Evento solo online
Il mio intervento sarà:
La cronaca racconta il reato. La psicologia forense, invece, cerca di comprendere il percorso che lo precede. Dietro molti comportamenti devianti in età evolutiva si sviluppa infatti una storia spesso lunga e silenziosa, caratterizzata da sofferenza emotiva, fragilità relazionali, esperienze traumatiche, conflittualità familiare, isolamento sociale e, sempre più frequentemente, dall’influenza del mondo digitale.
L’intervento propone una riflessione su quei segnali che possono emergere molto prima che il disagio si trasformi in comportamento antisociale, evidenziando come la prevenzione rappresenti il più efficace strumento di tutela del minore e della collettività. In questa prospettiva, la psicologia della scrittura assume un ruolo di particolare interesse: l’analisi dell’evoluzione del gesto grafico, inserita all’interno di una valutazione multidisciplinare, può contribuire a evidenziare modificazioni delle funzioni cognitive, emotive e relazionali, offrendo elementi utili per riconoscere precocemente situazioni di sofferenza psicologica.
L’obiettivo non è attribuire alla grafologia una capacità di prevedere il comportamento criminale, ma valorizzarne il potenziale quale strumento di osservazione e prevenzione, capace di documentare l’evoluzione del disagio attraverso indicatori oggettivamente rilevabili nella scrittura, soprattutto quando analizzata in modo diacronico e integrata con gli altri dati clinici, educativi e sociali.

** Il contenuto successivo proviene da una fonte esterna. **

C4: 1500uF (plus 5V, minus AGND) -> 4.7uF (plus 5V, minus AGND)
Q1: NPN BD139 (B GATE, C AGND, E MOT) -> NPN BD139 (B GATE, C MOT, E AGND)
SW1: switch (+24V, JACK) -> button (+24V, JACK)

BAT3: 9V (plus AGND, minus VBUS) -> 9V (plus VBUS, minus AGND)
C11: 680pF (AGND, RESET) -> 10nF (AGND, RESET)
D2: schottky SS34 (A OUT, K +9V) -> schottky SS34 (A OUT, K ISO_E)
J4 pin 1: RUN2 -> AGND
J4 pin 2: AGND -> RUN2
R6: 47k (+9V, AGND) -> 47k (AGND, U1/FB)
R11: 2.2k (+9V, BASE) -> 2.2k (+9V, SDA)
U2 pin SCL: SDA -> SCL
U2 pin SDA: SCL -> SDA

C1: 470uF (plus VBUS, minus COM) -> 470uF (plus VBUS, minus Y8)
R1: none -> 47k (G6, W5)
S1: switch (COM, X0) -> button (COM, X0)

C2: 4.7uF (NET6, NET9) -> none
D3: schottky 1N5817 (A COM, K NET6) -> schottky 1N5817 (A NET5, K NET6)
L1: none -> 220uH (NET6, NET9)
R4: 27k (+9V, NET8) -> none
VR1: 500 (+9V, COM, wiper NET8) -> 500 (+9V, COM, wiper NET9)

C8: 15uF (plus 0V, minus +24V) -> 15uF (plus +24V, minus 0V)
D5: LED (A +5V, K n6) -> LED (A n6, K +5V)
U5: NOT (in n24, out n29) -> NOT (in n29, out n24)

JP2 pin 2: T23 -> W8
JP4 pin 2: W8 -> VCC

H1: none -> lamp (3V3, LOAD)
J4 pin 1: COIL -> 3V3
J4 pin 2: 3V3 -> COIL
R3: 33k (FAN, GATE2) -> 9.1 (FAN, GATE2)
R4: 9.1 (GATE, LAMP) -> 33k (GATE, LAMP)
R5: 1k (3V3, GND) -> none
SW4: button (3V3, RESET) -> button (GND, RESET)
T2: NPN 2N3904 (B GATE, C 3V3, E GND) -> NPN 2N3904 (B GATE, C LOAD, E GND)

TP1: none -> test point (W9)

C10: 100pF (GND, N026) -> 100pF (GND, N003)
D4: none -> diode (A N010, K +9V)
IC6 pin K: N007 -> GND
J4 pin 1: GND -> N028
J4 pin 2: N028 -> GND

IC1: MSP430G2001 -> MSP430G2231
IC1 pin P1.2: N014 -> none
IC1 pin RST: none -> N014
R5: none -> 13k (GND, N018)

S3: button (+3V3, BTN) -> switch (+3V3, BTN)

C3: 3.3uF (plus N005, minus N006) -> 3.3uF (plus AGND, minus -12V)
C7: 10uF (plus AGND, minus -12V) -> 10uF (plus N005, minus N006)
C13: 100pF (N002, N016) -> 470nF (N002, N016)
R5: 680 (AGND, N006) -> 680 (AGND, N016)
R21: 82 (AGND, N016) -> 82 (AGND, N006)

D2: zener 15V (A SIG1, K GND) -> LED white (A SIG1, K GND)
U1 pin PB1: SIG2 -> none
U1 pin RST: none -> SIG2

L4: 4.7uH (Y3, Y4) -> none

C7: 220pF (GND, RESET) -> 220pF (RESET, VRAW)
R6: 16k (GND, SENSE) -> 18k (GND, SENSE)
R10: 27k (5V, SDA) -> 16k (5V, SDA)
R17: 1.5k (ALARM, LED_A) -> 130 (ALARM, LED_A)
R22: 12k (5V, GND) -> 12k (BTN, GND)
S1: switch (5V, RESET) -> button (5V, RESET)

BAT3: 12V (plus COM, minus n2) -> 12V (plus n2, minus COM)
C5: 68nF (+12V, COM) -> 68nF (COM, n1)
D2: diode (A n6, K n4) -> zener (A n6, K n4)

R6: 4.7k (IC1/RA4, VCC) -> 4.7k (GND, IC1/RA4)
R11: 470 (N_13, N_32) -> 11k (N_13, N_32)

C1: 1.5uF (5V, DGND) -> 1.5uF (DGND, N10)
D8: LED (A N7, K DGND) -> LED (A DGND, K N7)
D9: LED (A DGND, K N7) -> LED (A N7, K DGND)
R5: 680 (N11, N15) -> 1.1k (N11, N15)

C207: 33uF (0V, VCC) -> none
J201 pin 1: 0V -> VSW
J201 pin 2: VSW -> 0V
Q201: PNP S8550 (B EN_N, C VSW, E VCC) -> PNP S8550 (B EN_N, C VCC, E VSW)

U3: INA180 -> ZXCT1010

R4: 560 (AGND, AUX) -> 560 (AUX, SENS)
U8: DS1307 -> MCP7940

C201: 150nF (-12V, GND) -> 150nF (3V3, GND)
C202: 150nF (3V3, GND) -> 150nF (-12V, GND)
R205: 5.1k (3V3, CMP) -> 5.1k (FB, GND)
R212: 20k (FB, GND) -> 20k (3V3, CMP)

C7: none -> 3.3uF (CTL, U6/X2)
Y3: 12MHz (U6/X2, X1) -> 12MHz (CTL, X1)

Attraverso casi tratti dall’esperienza clinica e forense, saranno illustrati i principali fattori di rischio e gli indicatori precoci che possono orientare interventi tempestivi, dimostrando come il reato rappresenti frequentemente il punto di arrivo di una sofferenza non riconosciuta. Imparare a leggere questi segnali significa spostare l’attenzione dalla repressione alla prevenzione, offrendo ai professionisti strumenti concreti per intervenire quando il cambiamento è ancora possibile.
Questa prospettiva apre inoltre una riflessione sul possibile ruolo della psicologia della scrittura nei contesti scolastici, educativi e clinici, non come strumento diagnostico autonomo né come mezzo di previsione della devianza, ma come supporto oggettivo all’individuazione precoce di indicatori di vulnerabilità, contribuendo a costruire percorsi di prevenzione fondati sull’osservazione scientifica e sulla collaborazione tra psicologi, grafologi, insegnanti, famiglie e istituzioni.